The Writing Craft
I'm putting this in Mildly Constructive vs. Tastes Less Gamey because it can be used to better one's roleplay.
The purpose of this thread is to share links relating to writing that you think people might enjoy or that you've found personally helpful in the pursuit of such.
Here's a few to start. These are all ones I've personally saved for reference.
- 50 of the Best Screenplays to Read and Download in Every Genre
- John August's site (useful for writing in general, but especially screenwriting)
- How to Develop + Test a Story Idea
- Nuts and Bolts: “Thought” Verbs
- When to Make a New Paragraph
- Punctuation in Dialogue
- Using Semicolons
- Screenwriting Format Mistakes
- Writing the Shots
- The 10 Types of Writers' Block (and How to Overcome Them)
- 13 Famous Writers on Overcoming Writer’s Block
- Writing With Color (they have an entire post on skintones that's fantastic for bio data / desc writing)
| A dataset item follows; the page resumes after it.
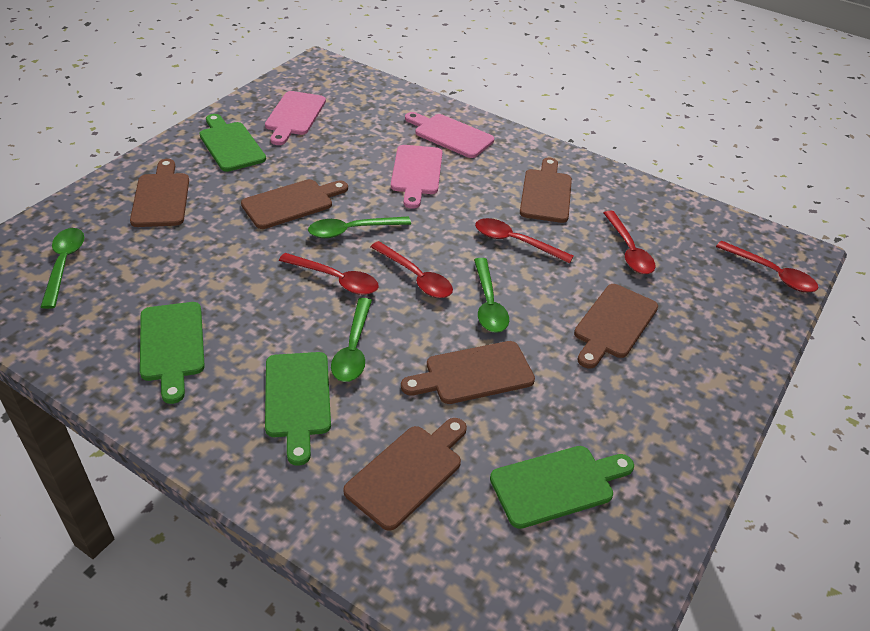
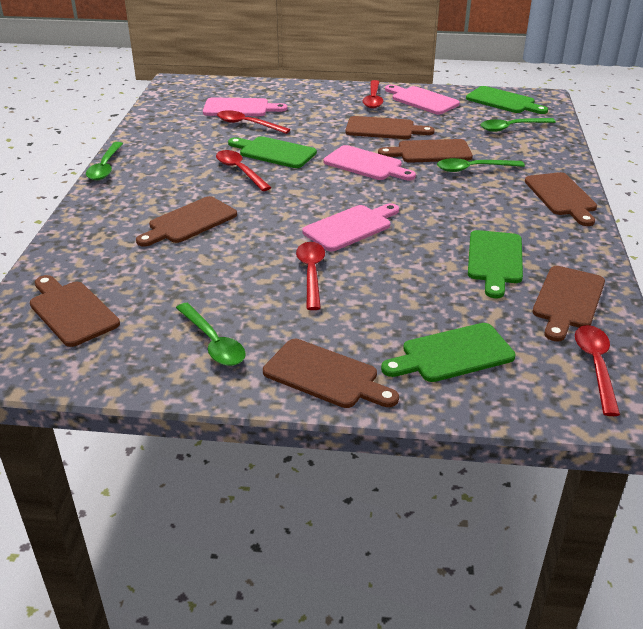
brown cutting board: 6 -> 7
pink cutting board: 3 -> 4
- Writing With Color: Stereotypes & Tropes
Part of why I include (and recommend!) screenwriting tips is because MU*ing is a very 'visual' format as well. We try to eschew metaposing and especially thoughtposing. Some of us use it to comedic effect or to help expand on what would be knowable, but certainly not to the extent one would find in a novel. You almost have to approach posing as you approach screenwriting: by focusing on what can be seen.
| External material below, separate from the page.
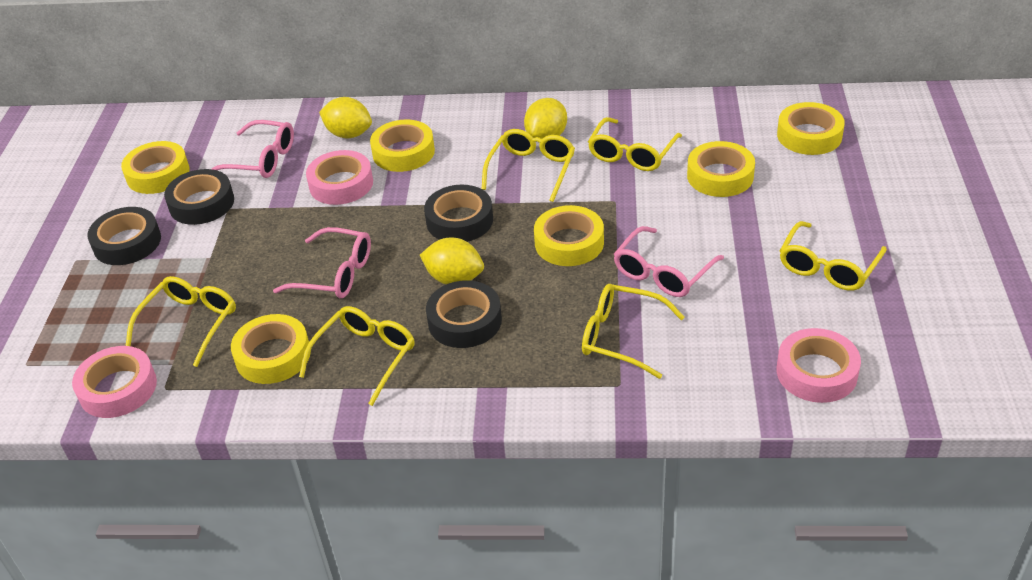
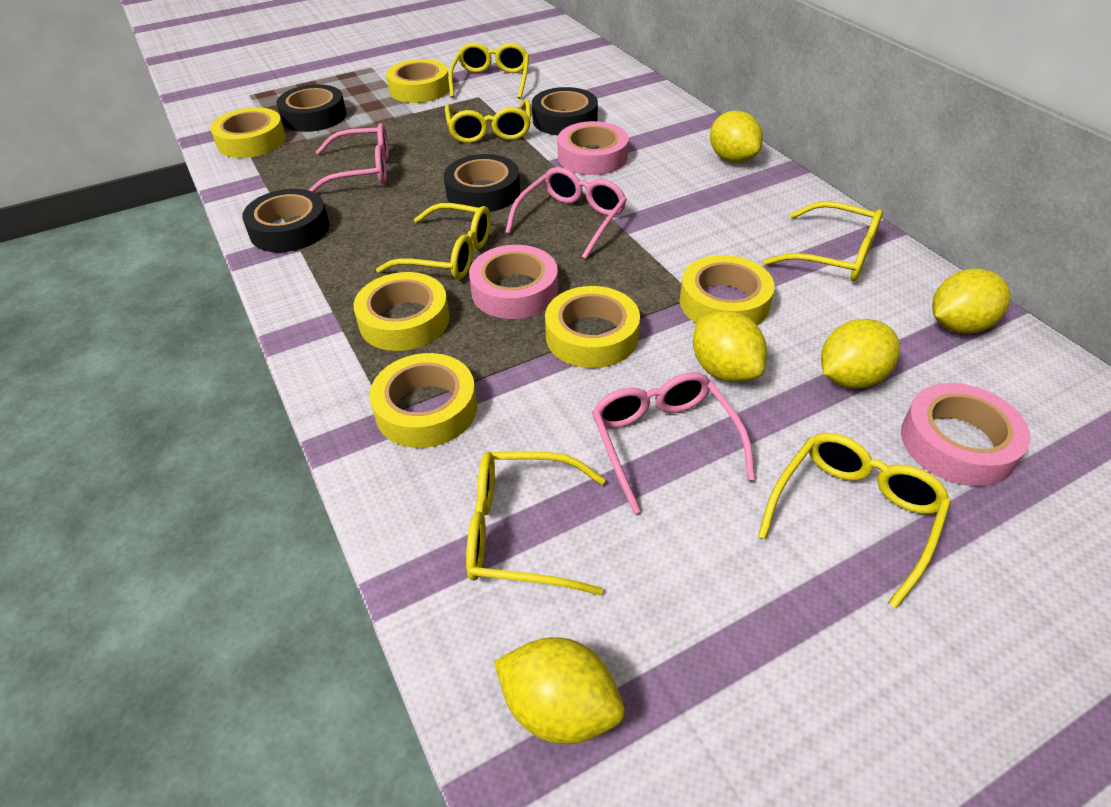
yellow lemon: 3 -> 5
I'll happily expand here as I find (and find merit in) more.
Check out the podcast, Writing Excuses: http://www.writingexcuses.com. Hosted by a bunch of published speculative fiction authors, including Brandon Sanderson.
Start with season 10.
It's the best fiction writing resource I've ever come across. (Just my opinion, but it works for me.)
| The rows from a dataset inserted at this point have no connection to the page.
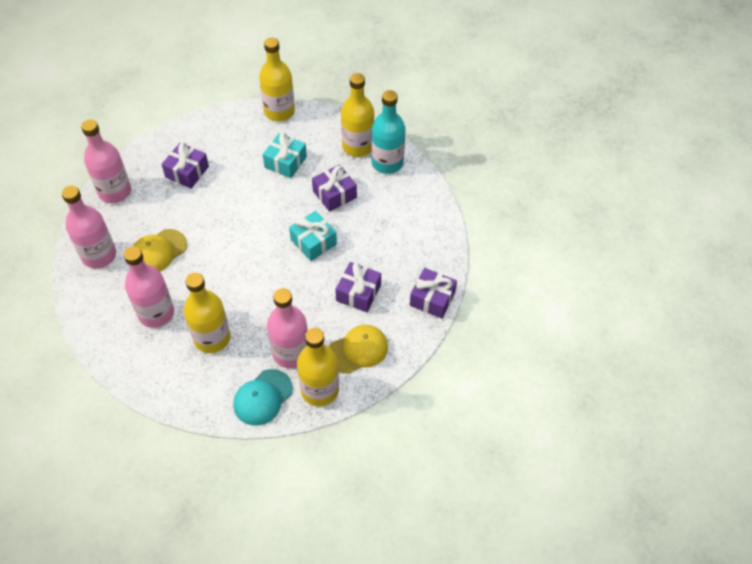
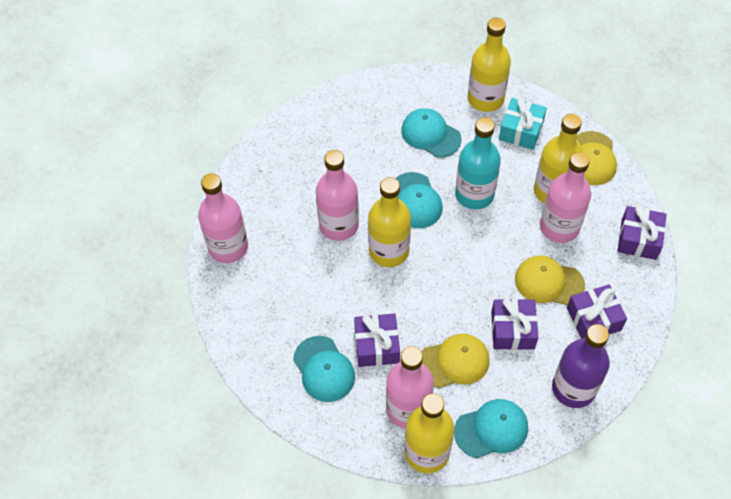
purple bottle: 0 -> 1
turquoise cap: 1 -> 4
turquoise gift: 2 -> 1
yellow cap: 2 -> 3

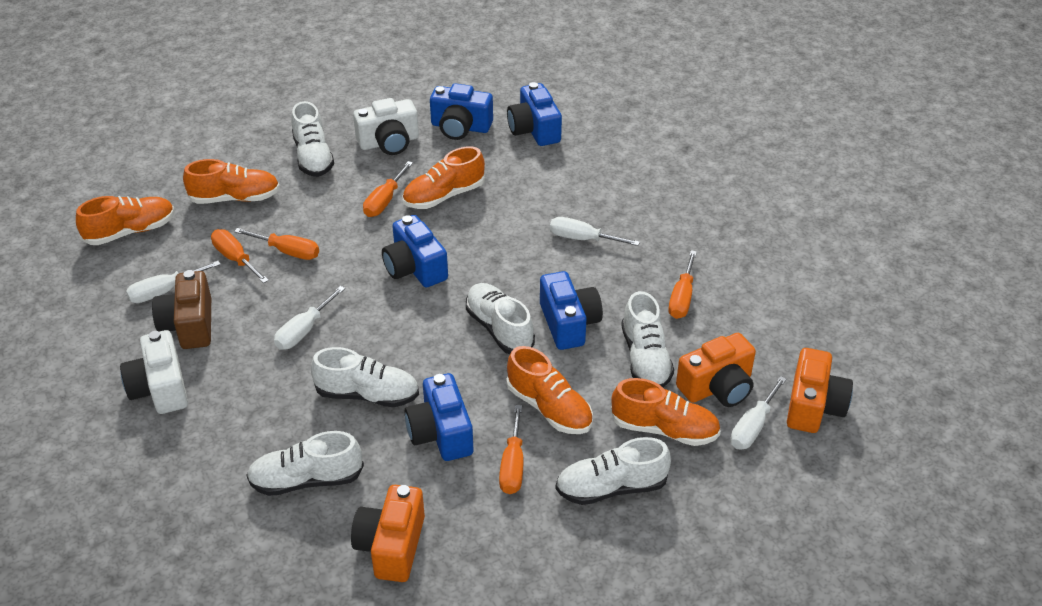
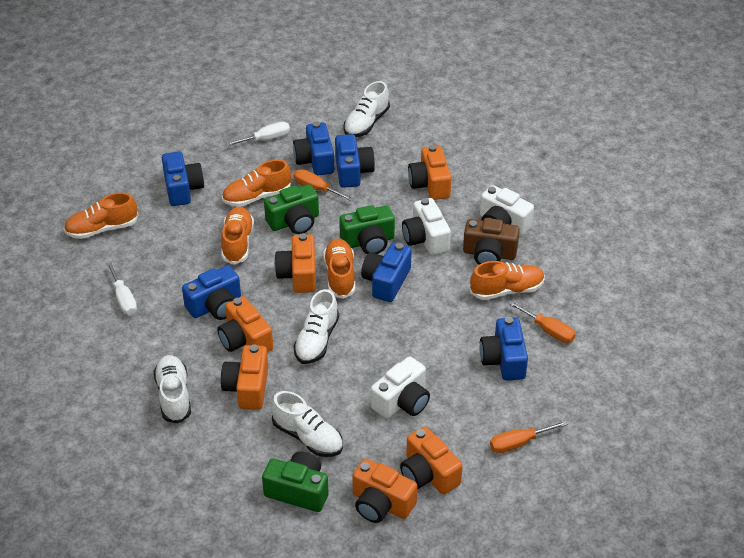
blue camera: 5 -> 6
green camera: 0 -> 3
orange camera: 3 -> 6
orange screwdriver: 5 -> 3
white camera: 2 -> 3
white screwdriver: 4 -> 2
white shoe: 6 -> 4

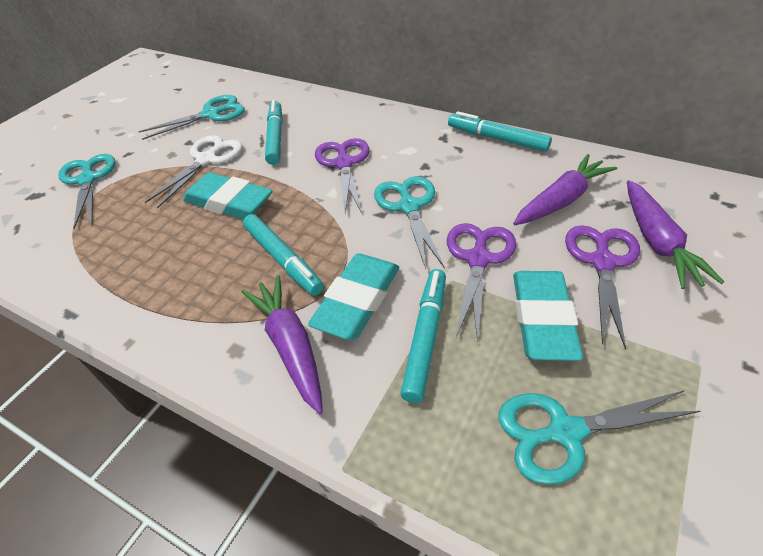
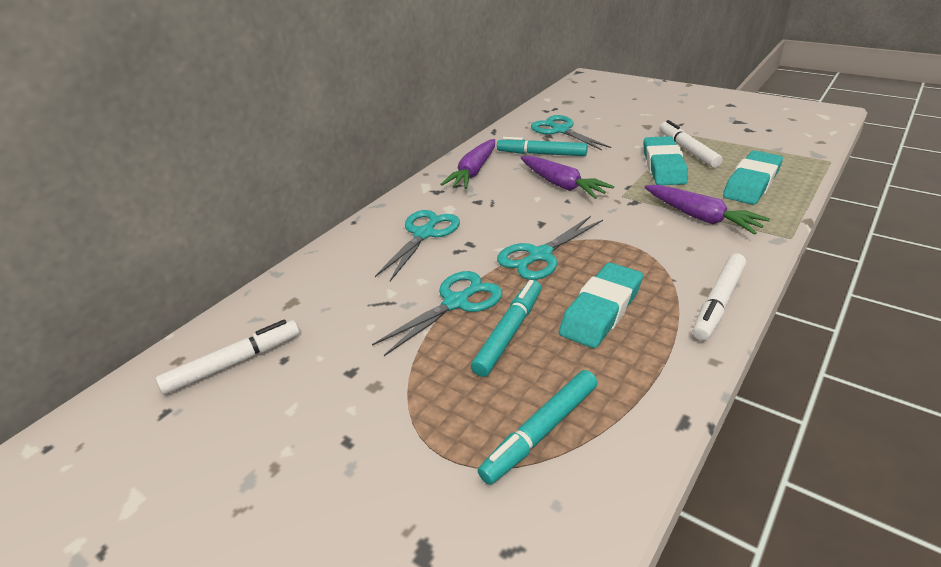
purple scissors: 3 -> 0
turquoise marker: 4 -> 3
white marker: 0 -> 3
white scissors: 1 -> 0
I think the basics work for RP too, particularly if you're building a game from scratch, because that entails world-building. (Their most recent episode actually focuses on how to adapt fiction for games.)
One of the reasons I roleplay is to practice the description of motion and body language. To convey emotion through showing, rather than telling. To display an emotion through gesture and form rather than outright handing it to the reader.
I've had some success with this. I've had people pick up on things through a character's body language (as written) without having to outright state what is being evoked. I always check in, 'Hey, she's sitting like that because...' 'He did that gesture as a...' since I figure hey, their character would know this, even if they didn't pick up on it. And often? People say they got it.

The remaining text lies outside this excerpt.